As the pandemic progressed, the scientific community accelerated the study of predictors of an unfavorable course, as measured by hospitalization time, need for invasive ventilation, and the risk of death [3]. An interesting area of knowledge pertains to the association between hemostatic abnormalities and thrombotic events complicating COVID-19 pneumonia [4,5]. D-dimer levels were found to be increased in the vast majority of patients with COVID-19 and represent the main predictor of coagulation-associated complications, as well as death [6,7]. Together with C-reactive protein, platelet count and erythrocyte sedimentation rate have been reported as the main predictors for thrombotic events during hospitalization [8]. Indeed, contrast-enhanced CT angiography has unveiled a high prevalence of acute pulmonary embolism (PE) in severe cases [9,10]. Moreover, the use of computer-aided quantitative analysis (quantitative computed tomography (QCT)), measuring the volume of well-aerated and compromised lungs, has also been proven to be a potential predictor of prognosis [11].

In the present analysis, we used QCT to evaluate the severity of compromised lung volume (%CL) in a large cohort of patients admitted to an academic hospital and investigated the potential association between %CL and hemostatic abnormalities occurring during COVID-19 infection.

2. Materials and Methods

2.1. Subjects

Eligible patients were consecutive patients admitted to the emergency room (ER) of a large academic hospital in Milan with COVID-19 pneumonia and who underwent unenhanced chest CT between February and April 2020. Unenhanced chest CT was performed upon ER admittance in all patients in concomitance with real-time polymerase chain reaction (RT-PCR) for SARS-CoV-2.

2.2. Study Design

This study was a retrospective, observational, cross-sectional study conducted in accordance with the amended Declaration of Helsinki.

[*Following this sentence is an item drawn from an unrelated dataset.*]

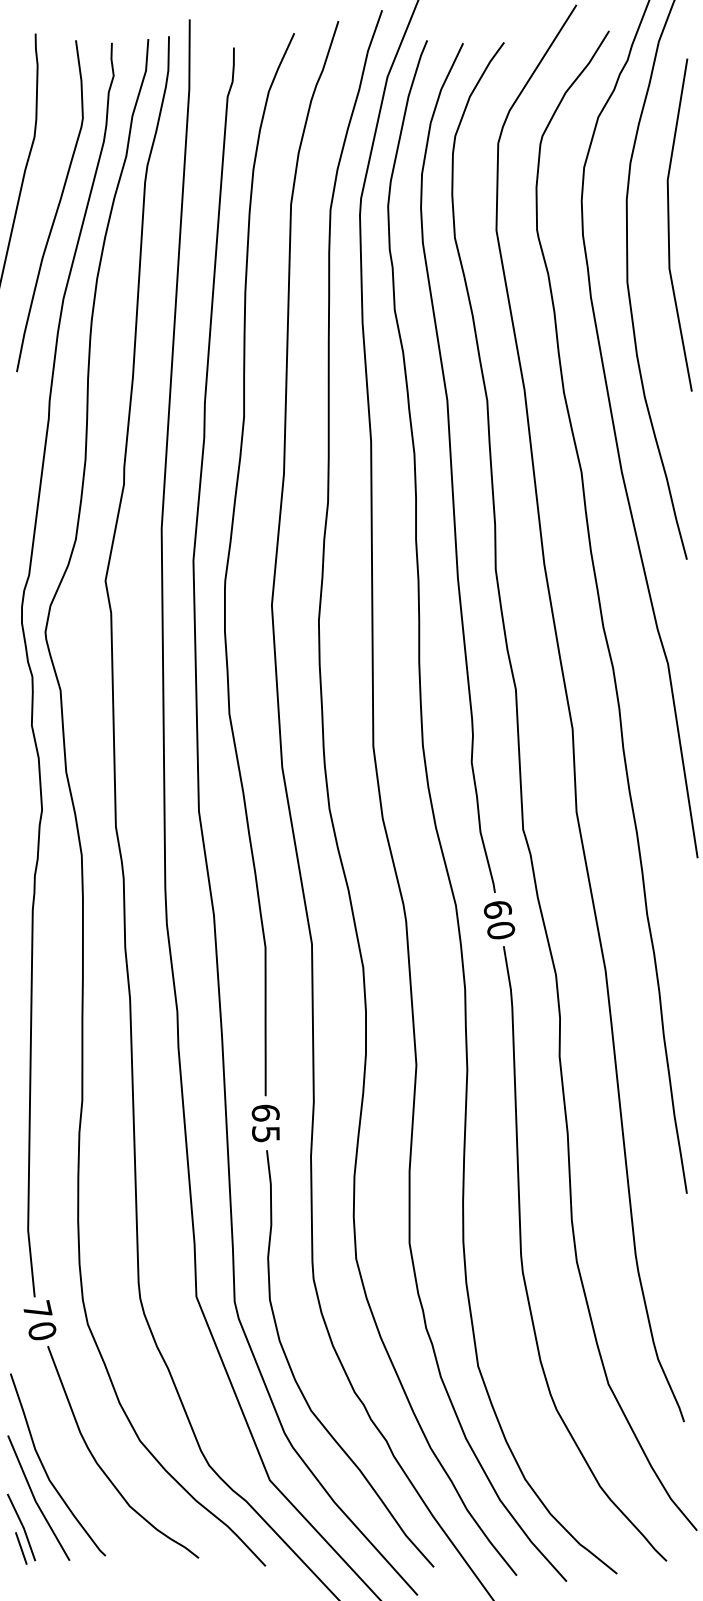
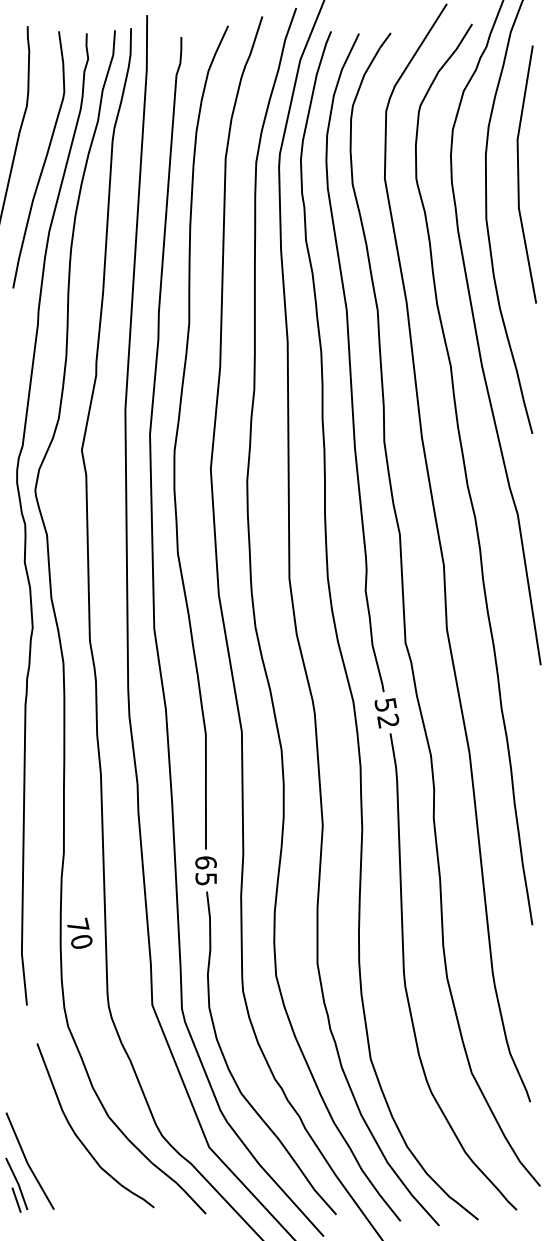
text: (499, 919) -> (387, 712), 60 -> 52
text: (39, 1320) -> (79, 933), moved
curve: (45, 1468) -> (35, 1138), removed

The Institutional Review Board of IRCCS Humanitas Research Hospital approved the protocol, and written informed consent was obtained from all patients before every CT exam.

Medical records of patients diagnosed with COVID-19 by means of real-time reverse transcription–polymerase chain reaction (RT-PCR) were reviewed. Inclusion criteria for this study were (a) unenhanced chest CT performed upon admission to the ER and (b) COVID-19 pneumonia. Demographic and clinical data were collected for all patients, including laboratory parameters. Cardiovascular disease (CVD) was defined as known coronary artery disease, previous stroke/TIA and peripheral artery disease, and/or carotid artery stenosis. Chronic kidney disease (CKD) was defined as a value of filtration rate < 60 mL/min calculated using CKD-EPI. PE was searched by CT pulmonary angiography in subjects with an unexplained clinical worsening of respiratory function or a rapid increase in D-dimer levels (D-Dimer HS, Instrumental Laboratory Company, Bedford, MA, USA). The International Society on Thrombosis and Haemostasis (ISTH) score for overt disseminated intravascular coagulation (DIC) was calculated [12], and DIC was considered present with a score ≥5. Deaths were also reported.

2.3. Quantitative CT Analysis

All CT scans were performed on a 64-row scanner (Ingenuity, Philips, Amsterdam, The Netherlands) dedicated to COVID-19 and isolated from the rest of the radiology department, using standard parameters for chest imaging (100–140 kV, mAs according to size, slice thickness = 2 mm). DICOM images were exported to 3D-Slicer (www.slicer.org; last accessed 26 May 2021), which is open-source software for image segmentation and quantification. The software performed a first-pass, semi-automated segmentation of the lung parenchyma; missing lung volumes were manually outlined using tools such as spherical brushes and three-dimensional erasers. A complete segmentation included both lungs with interstitial structures, segmentary vessels, and bronchi; the main pulmonary arteries and bronchi, all mediastinal structures, pleural effusions, and lung masses were excluded. Contrast-enhanced scans, although available in some cases, were not used for segmentation purposes as the presence of a contrast medium would have altered the density of the lung parenchyma.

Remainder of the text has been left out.